NEW YORK (AdAge.com) -- A badly phrased teaser ad by TBWA India to launch Haagen-Dazs ice cream in India has offended Indians and sparked a backlash by bloggers.
The posters, hung near India's first Haagen-Dazs outlet opening in a Delhi mall, tried to strike a cosmopolitan note with a reference to the French Riviera and the words "Exclusive Preview for International Travellers. Access restricted only to holders of international passports."
In a blog post headlined "Sorry, Indians Not Allowed," a Times of India web editor said a friend was refused entry to the new ice-cream store, and e-mailed him a photo of the ad, which the editor posted, calling the campaign "idiotic."
The post generated over 1,000 lively and mostly deeply offended comments, starting with one that said, "This is an insult of Indian nationals. ... They should be barred from doing business in India." The next comment began: "The store should be shut down immediately," and subsequent commentors suggested Haagen-Dazs should be fined or thrown out of the country, or both.

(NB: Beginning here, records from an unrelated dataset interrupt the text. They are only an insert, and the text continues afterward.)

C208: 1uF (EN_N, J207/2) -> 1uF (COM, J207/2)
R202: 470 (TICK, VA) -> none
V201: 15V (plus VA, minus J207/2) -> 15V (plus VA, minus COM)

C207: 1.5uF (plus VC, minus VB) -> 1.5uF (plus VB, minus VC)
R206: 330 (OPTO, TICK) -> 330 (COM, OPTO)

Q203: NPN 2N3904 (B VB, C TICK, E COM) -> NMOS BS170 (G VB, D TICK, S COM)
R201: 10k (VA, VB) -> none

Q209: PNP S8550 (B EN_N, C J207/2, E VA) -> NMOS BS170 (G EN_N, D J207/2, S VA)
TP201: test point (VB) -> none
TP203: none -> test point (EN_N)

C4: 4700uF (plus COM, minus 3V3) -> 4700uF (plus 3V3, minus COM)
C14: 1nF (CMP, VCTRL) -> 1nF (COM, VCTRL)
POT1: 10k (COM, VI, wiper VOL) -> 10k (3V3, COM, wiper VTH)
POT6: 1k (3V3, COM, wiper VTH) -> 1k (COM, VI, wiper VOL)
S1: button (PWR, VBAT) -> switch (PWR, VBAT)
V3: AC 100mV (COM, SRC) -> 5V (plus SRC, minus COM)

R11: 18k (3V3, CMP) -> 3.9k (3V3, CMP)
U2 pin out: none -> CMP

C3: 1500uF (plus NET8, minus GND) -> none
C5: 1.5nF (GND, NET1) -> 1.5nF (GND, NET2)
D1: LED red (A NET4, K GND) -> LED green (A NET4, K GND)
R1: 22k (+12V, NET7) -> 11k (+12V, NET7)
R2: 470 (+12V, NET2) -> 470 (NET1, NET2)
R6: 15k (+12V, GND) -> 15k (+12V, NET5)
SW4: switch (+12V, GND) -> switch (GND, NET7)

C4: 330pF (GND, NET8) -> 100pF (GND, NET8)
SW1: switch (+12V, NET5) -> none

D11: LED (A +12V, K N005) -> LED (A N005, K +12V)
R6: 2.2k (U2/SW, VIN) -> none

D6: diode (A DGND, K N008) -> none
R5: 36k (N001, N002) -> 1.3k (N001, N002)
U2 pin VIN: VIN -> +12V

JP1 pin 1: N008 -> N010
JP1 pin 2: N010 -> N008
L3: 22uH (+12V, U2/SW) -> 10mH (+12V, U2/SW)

'A significant miscommunication'
In a flurry of updates on the Times of India blog, Haagen-Dazs executives said that if anyone was barred from entering the store, it was only because it was too crowded, and apologized for the unfortunate wording of the teaser ad.
Anindo Mukherji, managing director of Haagen-Dazs parent General Mills in India, said in a lengthy statement: "The message was intended to suggest that you can enjoy, for instance, a taste of the French Riviera without traveling to France -- by enjoying Haagen-Dazs. Unfortunately, the reference to the international-passport holder on the poster may have led to a significant miscommunication."
Meanwhile, the Times of India did an online news story that drew 330 comments, and posted a video interview with their own editor punctuated by written on-screen phrases like "Racism at home," "Scoop of controversy" and "Ice-cream maker denied Indians entry."
TBWA already handles Haagen-Dazs in 10 countries in Europe and Asia, according to Ad Age's annual Global Brands report, and did the India teaser campaign, although that relationship seems unlikely to continue. The two companies said in a statement: "That project has now ended. Haagen-Dazs will decide on their agency at the appropriate moment, as originally planned."
'An affront on our pride'
As the debate rages in India, trade publisher Exchange4media, Ad Age's partner in India, weighed in with comments from top industry executives:
"If there is one thing that we as Indians will not truck with, is an affront on our pride," Prathap Suthan, national creative director at Cheil Worldwide for Southwest Asia, told Exchange4media. "As it is, we have been at the wrong end of the discrimination stick, and it rankles me no end as to how one could have not seen the nerves this route would jangle."
"The whole campaign is issued with a clear idea of having fun," said KV Sridhar, Leo Burnett's creative director in India. "[But] we need to remember that India is very strong when it comes to social activists and NGOs, who like to make a small issue into a fire, and obviously that is supported by our very own media."
"Social media has changed everything," said Rahul Jauhari, national creative director, Pickle Lintas. "But brands are slow to catch on. What I am sure happened as a result of a silly oversight by the agency and the client got magnified in an instant. ... In today's times, it is even more critical to be conscious of what your brand is saying, because today every consumer is a voice that will be heard, in favor or against what the brand does. ... One wrong tweet can lead to a PR nightmare.